Available clinical data, covering more than 3,000 patients treated over more than 20 years, indicate that AAV gene therapy is a safe, well-tolerated and efficacious modality. However, several major challenges remain unresolved. First, the durability of response to gene therapy is uncertain owing to a lack of lifelong follow-up. The issue of steroid use and the role of the immune response in durability of response remains unresolved (Supplementary Fig. 6). We view pushback by the regulators, resulting in longer pivotal studies needed to collect more robust follow-up data, as highly likely in conditions without rapid physiological decline, such as haemophilia and genetic diseases of the retina. Life-saving products in diseases such as spinal muscular atrophy will probably still benefit from shorter trials and rapid approval, provided they show convincing evidence of sustained improvement.

Second, the improvement in manufacturing led to an increase in the average doses of AAV used in clinical trials since 2015. Although this allows for the potential use of higher vector doses in diseases requiring high proportions of transduced cells in the body, most of the vector still ends up in the liver and can cause potential toxicity there and elsewhere. We expect better cassette engineering to be important in decreasing the viral load necessary to achieve comparable therapeutic effects.

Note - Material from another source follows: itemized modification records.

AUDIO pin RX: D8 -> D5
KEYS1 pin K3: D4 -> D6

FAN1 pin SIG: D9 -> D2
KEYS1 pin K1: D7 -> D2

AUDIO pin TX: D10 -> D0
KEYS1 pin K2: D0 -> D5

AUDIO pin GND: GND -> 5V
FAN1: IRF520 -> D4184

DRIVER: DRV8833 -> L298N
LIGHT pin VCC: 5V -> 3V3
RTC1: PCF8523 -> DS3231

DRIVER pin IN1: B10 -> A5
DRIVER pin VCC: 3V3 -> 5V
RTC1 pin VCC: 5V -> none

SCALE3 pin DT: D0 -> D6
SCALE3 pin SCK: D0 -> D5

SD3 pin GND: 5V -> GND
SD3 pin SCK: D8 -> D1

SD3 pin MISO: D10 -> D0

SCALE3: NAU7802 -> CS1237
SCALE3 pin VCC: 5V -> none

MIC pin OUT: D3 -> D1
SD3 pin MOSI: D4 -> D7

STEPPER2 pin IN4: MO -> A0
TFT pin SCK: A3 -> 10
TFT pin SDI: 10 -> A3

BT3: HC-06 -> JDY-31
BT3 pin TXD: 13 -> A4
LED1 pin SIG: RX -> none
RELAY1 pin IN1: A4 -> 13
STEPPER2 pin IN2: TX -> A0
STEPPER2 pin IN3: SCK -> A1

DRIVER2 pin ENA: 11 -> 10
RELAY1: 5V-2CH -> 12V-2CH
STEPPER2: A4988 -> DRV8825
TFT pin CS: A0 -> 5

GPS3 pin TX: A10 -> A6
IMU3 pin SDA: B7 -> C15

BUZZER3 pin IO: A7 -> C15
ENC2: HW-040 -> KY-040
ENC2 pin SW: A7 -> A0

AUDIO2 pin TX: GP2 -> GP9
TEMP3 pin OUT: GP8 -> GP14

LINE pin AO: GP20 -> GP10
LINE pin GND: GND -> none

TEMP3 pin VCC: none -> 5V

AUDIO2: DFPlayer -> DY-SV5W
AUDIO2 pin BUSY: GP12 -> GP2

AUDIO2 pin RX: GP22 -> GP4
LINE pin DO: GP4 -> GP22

Finally, our analysis shows that the proportion of trials for agents outside of the eye, liver, muscle and the CNS is low (n = 11/94). Major organs, such as the heart, the kidney and the lung, remain almost inaccessible to AAV gene therapies. An ongoing switch to engineered capsids and synthetic promoters, allowing the therapy to avoid the liver, escape immune oversight and make the transgene functional only in a narrowly defined subset of cells, is necessary to further advance the clinical significance of AAV gene therapy.

Acknowledgements

The authors thank R. Kerr (University of Oxford), A. Bersenev (Yale University) and D. M. Kullmann (University College London) for their input into the study design and discussion of the dataset.

Supplementary Information

  1. Supplementary Figures
  2. Supplementary Table 1

Competing Financial Interests

D.A.K. is a non-executive director of Redpin Therapeutics, which develops AAV gene therapies. O.P.S. is a non-executive director of SparingVision SA, which develops AAV gene therapies. J.C.M. vdL is a consultant to 4BIO Capital. The other authors declare no competing interests.